The consultation room was filled with posters depicting fetuses with speech bubbles, as if they were asking to be born. Lisa sobbed as one of the women running the clinic confirmed she was pregnant; they had refused to let her take a test home. Lisa needed to return for an ultrasound in four weeks to be certain, and then they could discuss options. But until then, they told her, she absolutely should not go to an abortion clinic. “Maybe you’ll miscarry and then you won’t have any problems,” the woman suggested.
As Lisa started to realize it wasn’t a medical facility, she became terrified for her privacy. “This information can’t go anywhere, right?” she begged a receptionist on her way out the door. “No one is gonna know that I was here?”
The answer wasn’t reassuring. “I remember her saying: ‘Well, honey, this is what happens when you have sex.’”
Lisa, who asked not to be identified by her real name, did manage to get an abortion from a different provider. But she also ended up in a database. The center continued to call her every few weeks to ask for an update on the baby and offer parenting classes. And as women like Lisa around the country are led unsuspectingly into anti-abortion centers, known as “crisis pregnancy centers,” academics and advocates for reproductive rights are concerned about what happens to this potentially incriminating data — especially after abortion becomes illegal in many states following Friday’s Roe v.

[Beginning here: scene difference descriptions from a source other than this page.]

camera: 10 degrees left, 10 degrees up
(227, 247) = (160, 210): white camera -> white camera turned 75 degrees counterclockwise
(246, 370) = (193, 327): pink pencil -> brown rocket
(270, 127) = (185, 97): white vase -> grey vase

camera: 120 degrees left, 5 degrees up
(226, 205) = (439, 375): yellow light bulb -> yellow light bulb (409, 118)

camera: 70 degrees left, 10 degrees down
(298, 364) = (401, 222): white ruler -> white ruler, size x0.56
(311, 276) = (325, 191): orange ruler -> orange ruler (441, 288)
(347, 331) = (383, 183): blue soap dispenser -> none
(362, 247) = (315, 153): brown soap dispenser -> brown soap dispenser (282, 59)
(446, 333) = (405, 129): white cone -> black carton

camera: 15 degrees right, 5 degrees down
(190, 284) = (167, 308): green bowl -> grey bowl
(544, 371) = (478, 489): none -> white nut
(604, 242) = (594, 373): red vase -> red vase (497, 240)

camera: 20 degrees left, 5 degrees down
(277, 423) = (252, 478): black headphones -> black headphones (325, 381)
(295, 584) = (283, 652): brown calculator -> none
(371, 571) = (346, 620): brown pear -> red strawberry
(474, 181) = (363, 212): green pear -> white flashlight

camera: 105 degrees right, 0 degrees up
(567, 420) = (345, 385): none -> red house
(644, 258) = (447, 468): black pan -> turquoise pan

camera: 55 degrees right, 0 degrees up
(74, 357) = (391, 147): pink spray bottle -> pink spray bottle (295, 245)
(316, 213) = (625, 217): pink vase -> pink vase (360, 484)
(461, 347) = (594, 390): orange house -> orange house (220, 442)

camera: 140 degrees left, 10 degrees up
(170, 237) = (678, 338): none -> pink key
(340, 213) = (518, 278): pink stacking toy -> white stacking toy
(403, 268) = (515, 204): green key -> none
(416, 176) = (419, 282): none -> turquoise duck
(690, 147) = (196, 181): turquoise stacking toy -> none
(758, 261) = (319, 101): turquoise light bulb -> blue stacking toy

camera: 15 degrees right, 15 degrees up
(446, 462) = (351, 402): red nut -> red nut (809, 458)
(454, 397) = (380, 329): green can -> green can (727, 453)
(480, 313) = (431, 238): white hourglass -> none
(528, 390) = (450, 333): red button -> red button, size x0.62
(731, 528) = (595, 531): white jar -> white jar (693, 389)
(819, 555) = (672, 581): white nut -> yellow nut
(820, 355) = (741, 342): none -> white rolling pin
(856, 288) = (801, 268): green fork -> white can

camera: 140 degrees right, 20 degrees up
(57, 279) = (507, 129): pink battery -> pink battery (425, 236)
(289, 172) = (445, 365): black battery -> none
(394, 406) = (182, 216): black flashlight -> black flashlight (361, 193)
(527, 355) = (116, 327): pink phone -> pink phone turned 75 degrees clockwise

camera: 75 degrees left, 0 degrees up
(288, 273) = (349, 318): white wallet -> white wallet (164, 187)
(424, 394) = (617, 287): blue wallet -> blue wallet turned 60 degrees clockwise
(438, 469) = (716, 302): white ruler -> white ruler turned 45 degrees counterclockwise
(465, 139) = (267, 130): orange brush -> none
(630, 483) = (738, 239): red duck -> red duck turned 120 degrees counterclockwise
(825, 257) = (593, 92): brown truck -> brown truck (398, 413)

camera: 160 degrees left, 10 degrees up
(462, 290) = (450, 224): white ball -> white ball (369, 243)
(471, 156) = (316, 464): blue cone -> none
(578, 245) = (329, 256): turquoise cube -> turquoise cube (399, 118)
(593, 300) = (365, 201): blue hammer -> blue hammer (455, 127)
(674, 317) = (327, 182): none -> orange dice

Wade ruling.
[...]
Anti-abortion organizations have gotten more savvy about tracking their visitors and collecting information that isn’t protected by medical privacy laws. Tara Murtha, communications director at Women’s Law Project, said that if women in states where abortions are restricted visit a center and then fail to have a baby, there’s a record that could be passed into the hands of “overzealous prosecutors,” examples of which have almost tripled in the last 12 years.
“There’s going to be policing and surveillance of pregnant people and, if there’s an adverse outcome other than a full term, healthy baby, that could invite investigation into what that person might have done to cause that,” Murtha said.
[...]
Research suggests that most women who visit these clinics with the intention of getting an abortion will go on to do so. Still, many of the women who visit are not even pregnant and want to use the free services the clinics offer, which come with tie-ins like signing up to a program and handing over personal information. This has led academics and researchers to believe they have an alternative primary goal than just convincing pregnant women not to have an abortion.